If the total mechanical energy in a satellite's orbit (assuming circular) is greater when it is closer to the earth, and hence smaller when it is farther from the earth, then we can say that as the moon drifts from the earth, the moon loses energy in translational speed and gravitational potential energy. If only those two are taken into consideration, then there is a net energy loss from the moon.
I had first thought that the energy a satellite has increases as it goes on a larger orbit, but I ran some numbers and it didn't appear so. If I went wrong somewhere, please someone, correct me. Here are my numbers:
For a geostationary satellite (r = 42 164 km, v = 11 068 km/s, m = 1 kg), its total energy is PE + KE. PE = mgh, but g = 0.22416 m/s^2. The result is PE = 9 451.650 kJ, KE = 4 726.582 kJ
For a satellite at r = 45 000 km , m = 1kg, then v = sqrt(GM/r) = 2 976.06 km/s. g at that height is g = 0.19680 The result is PE = 8 856.094 kJ, KE = 4 428.047 kJ
At the larger orbit, both PE and KE are lower than if it was at a lower orbit.

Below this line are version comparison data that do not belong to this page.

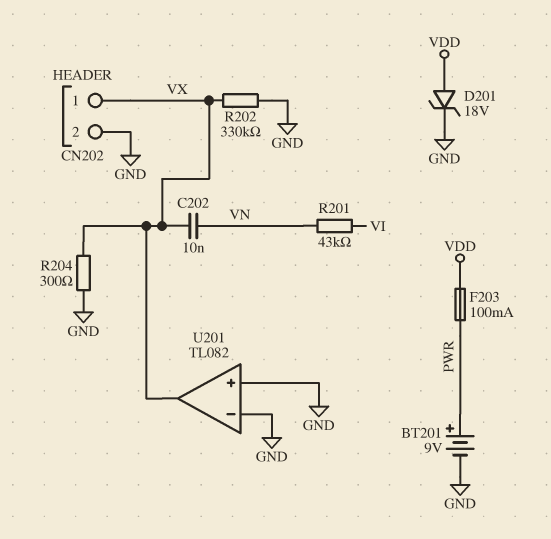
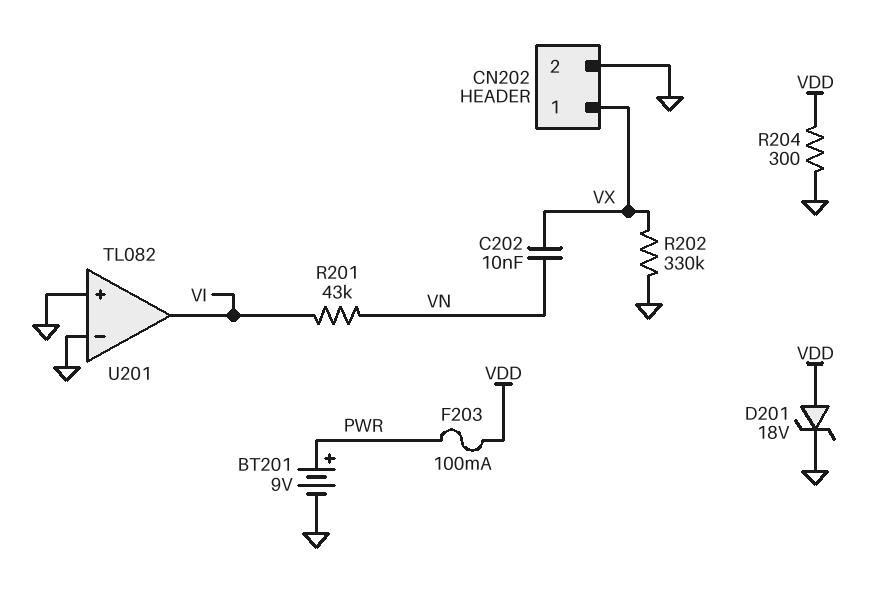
R204: 300 (GND, VX) -> 300 (GND, VDD)
U201 pin out: VX -> VI

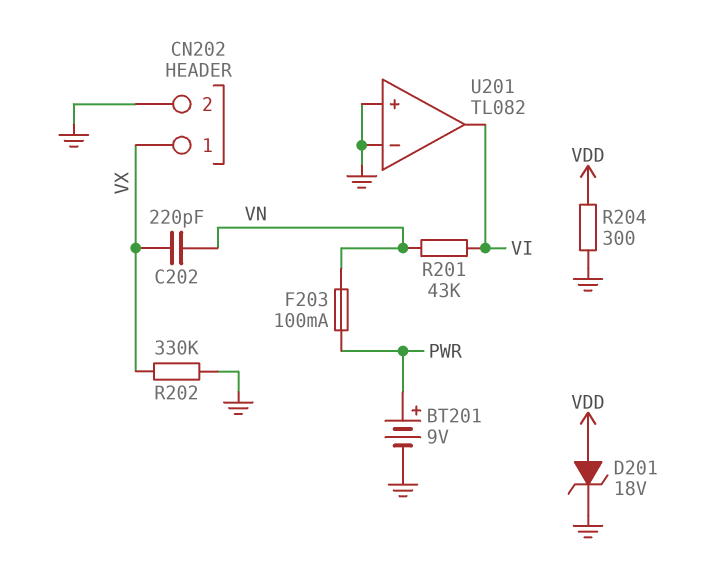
C202: 10nF (VN, VX) -> 220pF (VN, VX)
F203: 100mA (PWR, VDD) -> 100mA (PWR, VN)

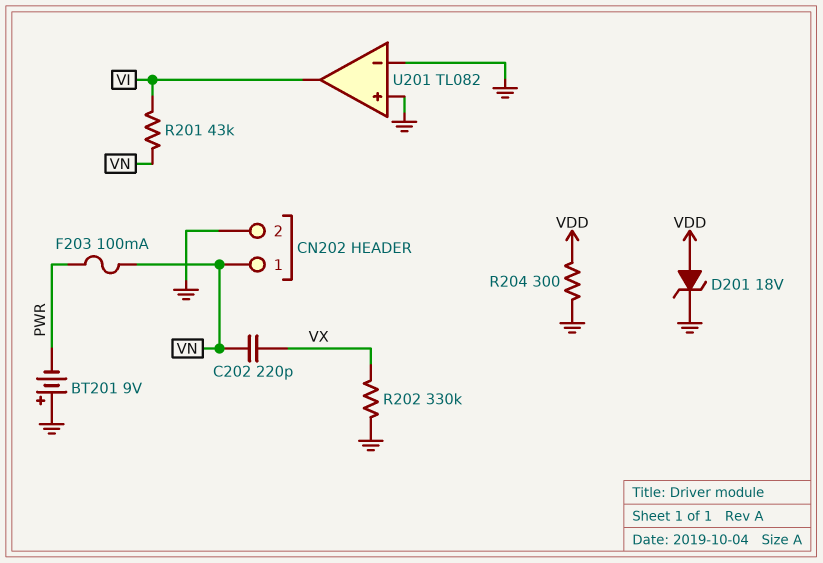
BT201: 9V (plus PWR, minus GND) -> 9V (plus GND, minus PWR)
CN202 pin 1: VX -> VN

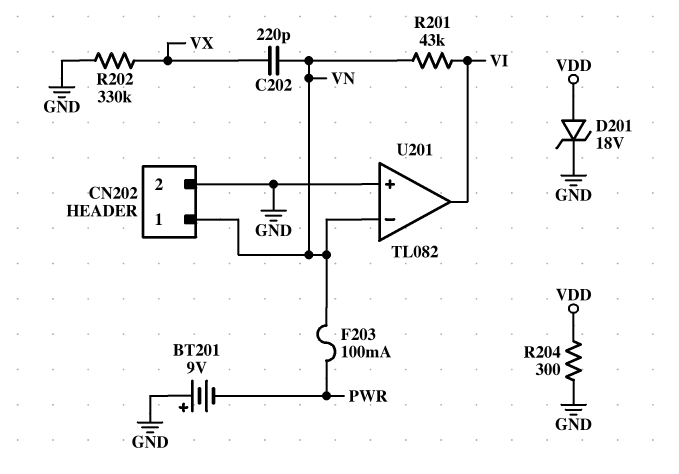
U201 pin in-: GND -> VN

Is this right?
Now, the earth slows down its rotation, which allows the moon to go into a larger orbit by conservation of angular momentum. Since the moon goes into a larger orbit, it loses energy. But, since the spin of the earth has slowed down, it also loses energy. Moreover, the moon is still tidally locked with the earth, so its rotational speed isn't increasing.

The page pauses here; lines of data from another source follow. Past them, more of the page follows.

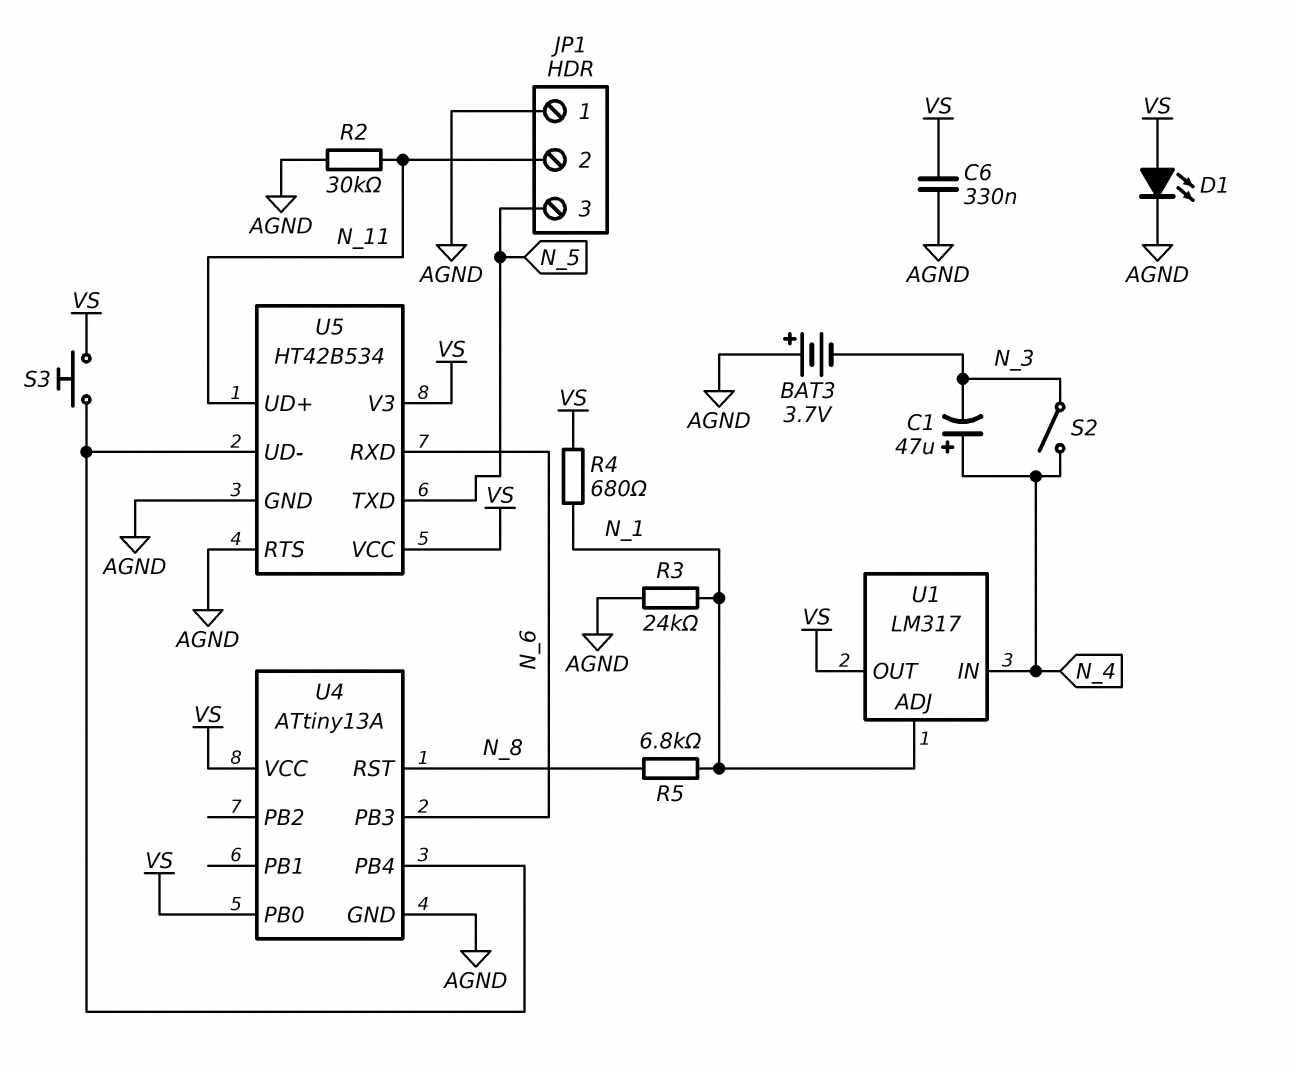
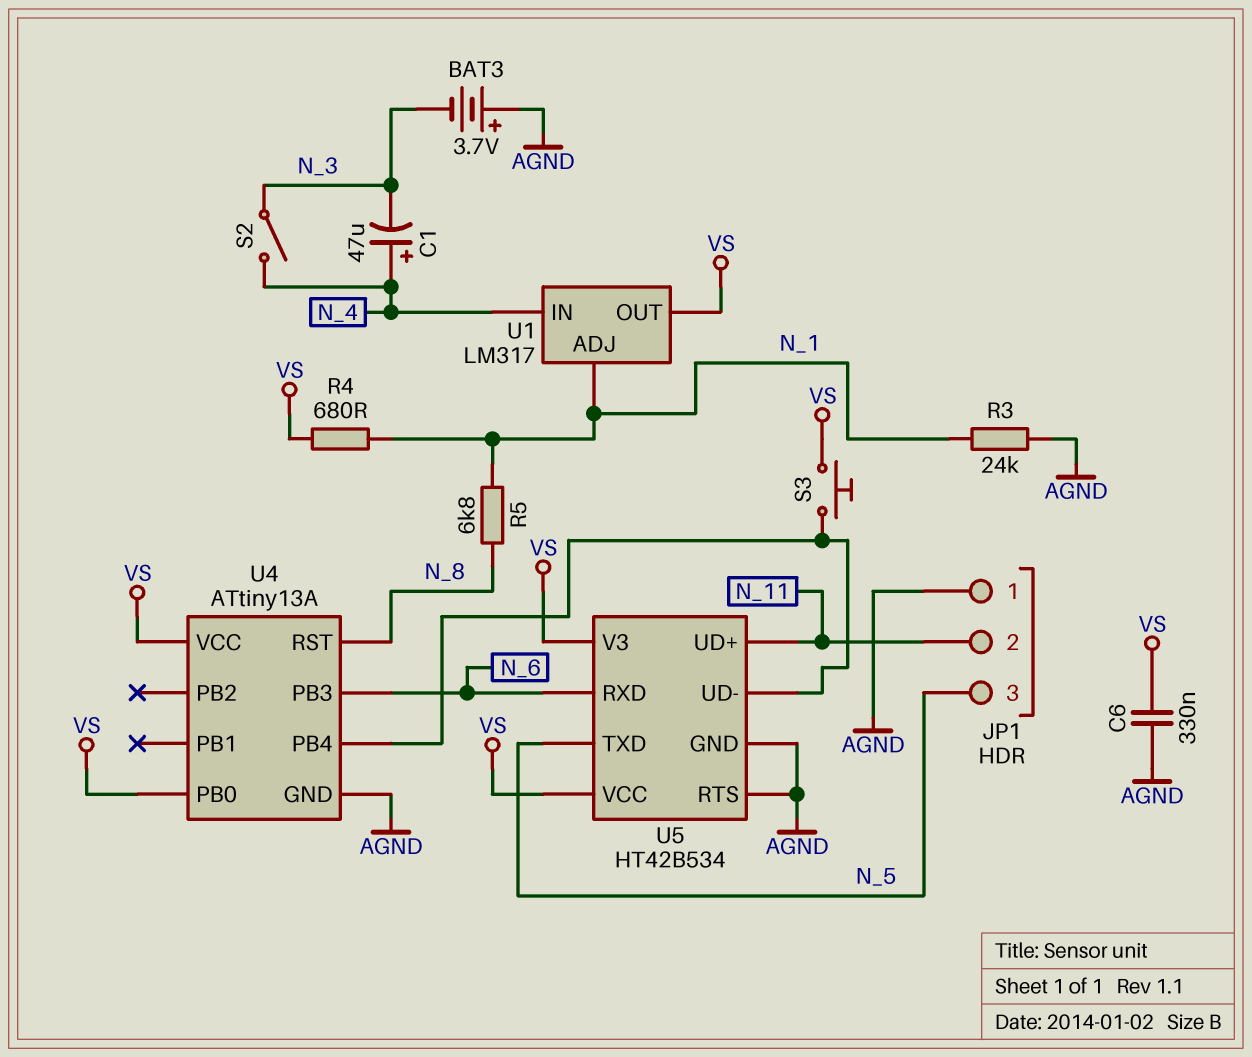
D1: LED (A VS, K AGND) -> none
R2: 30k (AGND, N_11) -> none

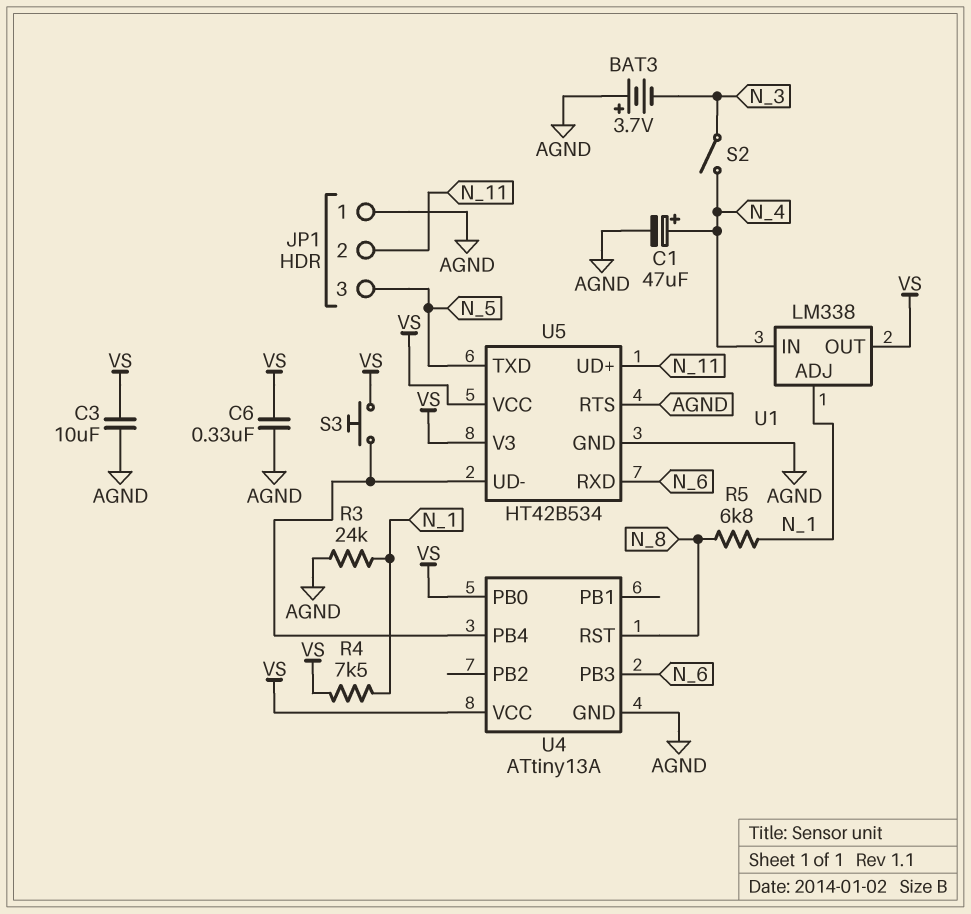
C1: 47uF (plus N_4, minus N_3) -> 47uF (plus N_4, minus AGND)
C3: none -> 10uF (AGND, VS)
R4: 680 (N_1, VS) -> 7.5k (N_1, VS)
U1: LM317 -> LM338

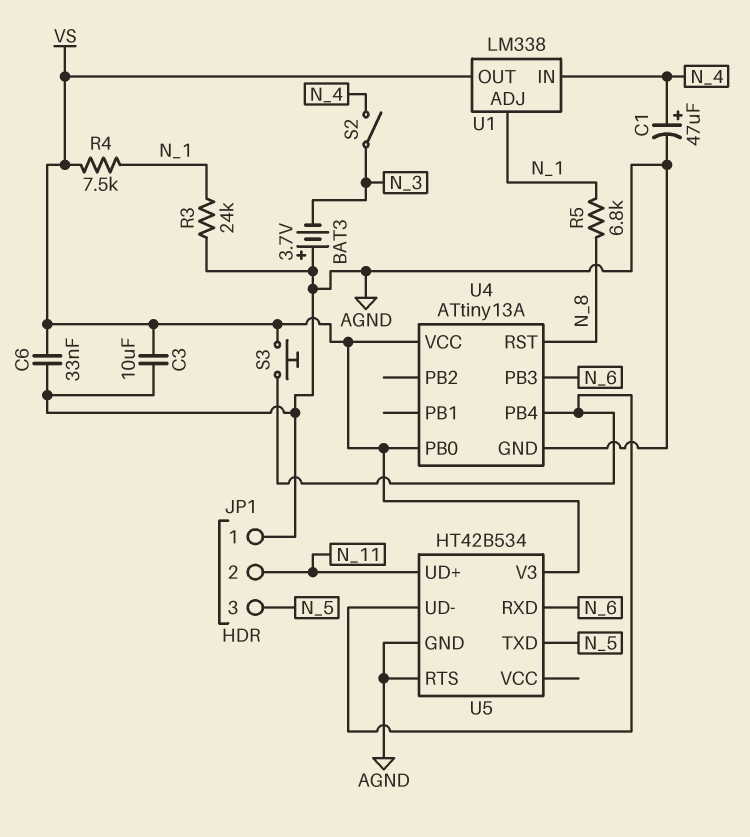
C6: 330nF (AGND, VS) -> 33nF (AGND, VS)
U5 pin VCC: VS -> none

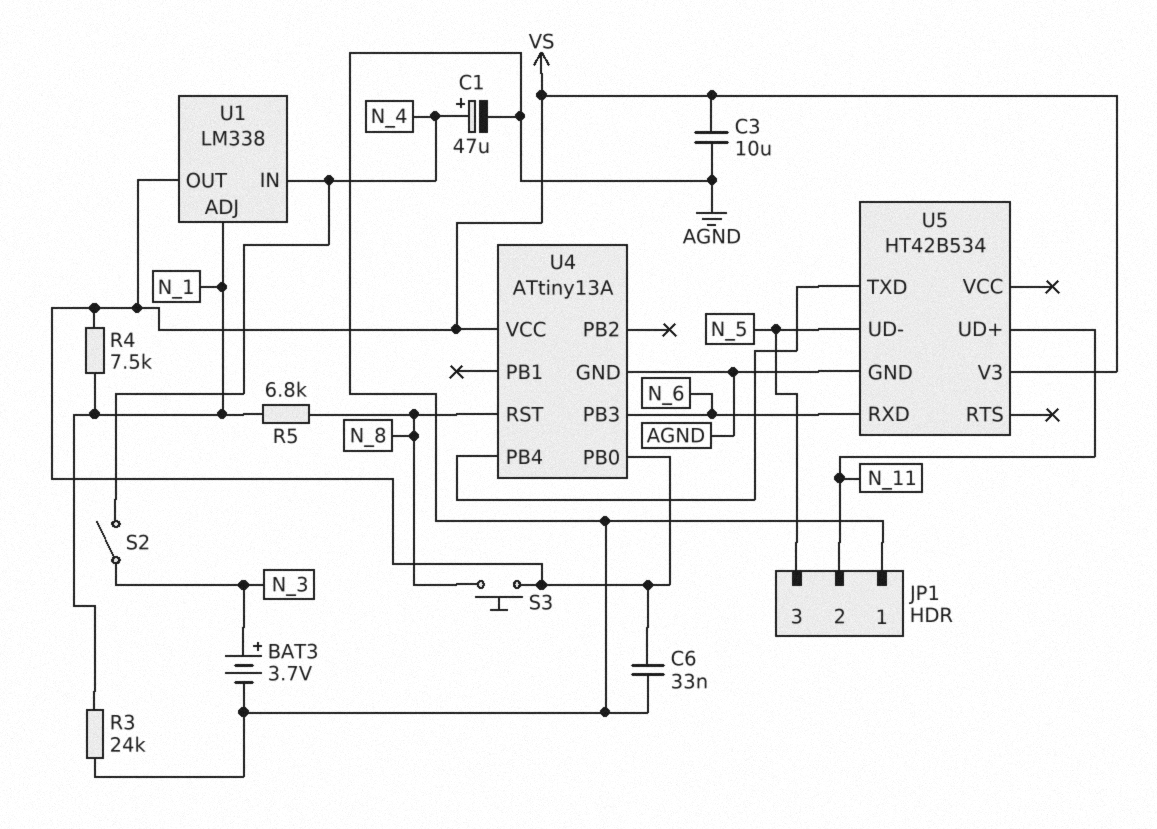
BAT3: 3.7V (plus AGND, minus N_3) -> 3.7V (plus N_3, minus AGND)
S3: button (U4/PB4, VS) -> button (N_8, VS)
U5 pin RTS: AGND -> none
U5 pin TXD: N_5 -> U4/PB4
U5 pin UD-: U4/PB4 -> N_5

All in all, there seems to be an energy loss that's going on. How is this being compensated? Is it in the translational speed of the moon (so that the moon is actually moving faster than it should be to maintain a stable orbit)? That seems reasonable - there could be an increase in translational and rotational speed to compensate for the energy loss, maintaining the moon to be tidally locked.
But that's just me. What really happens? How does the energy transfer occur, and are there mathematical equations describing this exchange?